Le cours avait commencé depuis trente minutes déjà à l'École royale d'arme et d'éducation de Bellevuannie. La matière des Bonnes Manières, débutait sur une leçon de danse en ce beau jour d'aran qui clôturait la semaine et accueillait par la même occasion les deux jours de congé autorisés par l'établissement. Maître Noüarn, un bellevuain méticuleux à l'apparence travaillé présidait le cours en guidant les pas des élèves essentiellement masculin dans la salle où l'on donnait habituellement le cours de Musique, improvisée salle de bal pour cette heure.

Maître Noüarn de sa baguette, tel un maître d'orchestre, félicitait certains élèves, en rabrouait, donnait des conseils à d'autres et parfois observait un duo longuement sans émettre de commentaires avant de diriger son attention vers d'autres garçons.

Dans ce brouhaha, Timothée du Valvaire au lieu de danser avec ses camarades avait pris place au piano et jouait les morceaux que le professeur lui demandait. Pour lui, être suspendu de danse n'était pas une grande perte, il avait en horreur cet exercice.
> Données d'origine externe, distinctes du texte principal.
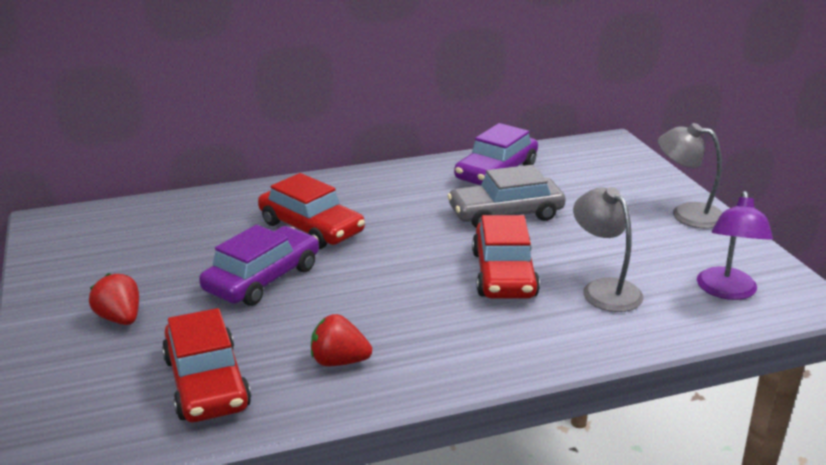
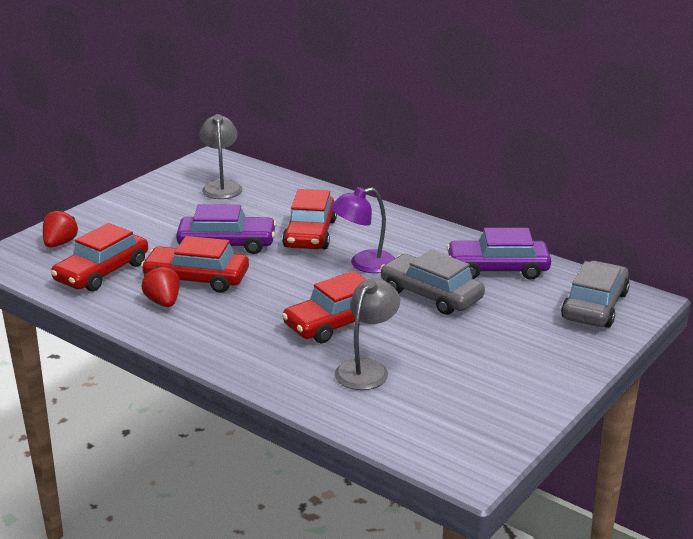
camera: 55 degrees right, 0 degrees up
(120, 319) = (136, 223): red strawberry -> red strawberry (60, 244)
(314, 322) = (196, 279): none -> red car
(600, 160) = (594, 306): none -> grey car
(687, 214) = (550, 374): grey lamp -> grey lamp (222, 187)
(727, 291) = (432, 425): purple lamp -> purple lamp (364, 264)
Étant l'un des meilleurs élèves de dernière année, bien entendu, il fournissait les efforts minimum lors des leçons lorsqu'il était dans l'obligation de danser, mais dans la vie réelle, à l'extérieur des murs de l'établissement scolaire, il doutait d'être capable d'inviter une femme à se joindre à lui.

Il voyait cet exercice comme une simple et bonne torture cachée derrière des pas, de la musique et un semblant de séduction mêlée aux bonnes manières et à la tradition courtoise de la culture bellevuenne. La preuve, les anatoliens n'avaient pas de danse de couple si ennuyante, eux.

En changeant de note, Tim laissa son regard se promener parmi ses camarades. Certains étaient de piètres danseurs ou faisaient exprès de l'être afin d'écraser volontairement les pieds de leurs camarades, tandis que d'autres prenaient l'enseignement très au sérieux et s'amusaient à le faire. Par exemple, son meilleur ami d'enfance : Dave de Valincourt excellait dans cette matière, dansant avec grâce, sérieux et suivant le rythme de la musique, se moquant gentiment de son partenaire qui devait adopter les pas féminins : Leane de Mont-Argent.

Leane n'avait pas l'air franchement heureux de ce choix car sa face affichait une grimace d'exaspération mêlé à l'indignation. À coup sûr, Dave avait promis de faire la femme et lors d'un changement de musique, étant donné qu'il maîtrisait l'art de la danse, il avait changé de pied et repris ceux de l'homme. Leane n'étant pas aussi assidu s'était fait entourlouper par Dave avec brio. Il devait ronger son frein. Timothée sourit depuis son piano.

Il joua les dernières notes du morceau et les danseurs s'arrêtèrent en formant une allée parfaite au centre de la salle. Le maître Noüarn traversa l'allée d'un pas gracieux avec sa baguette derrière le dos, le menton haut puis il dit :

— Une pause de cinq minutes. Monsieur du Valvaire, de Farge va vous remplacer. Rejoignez les rangs.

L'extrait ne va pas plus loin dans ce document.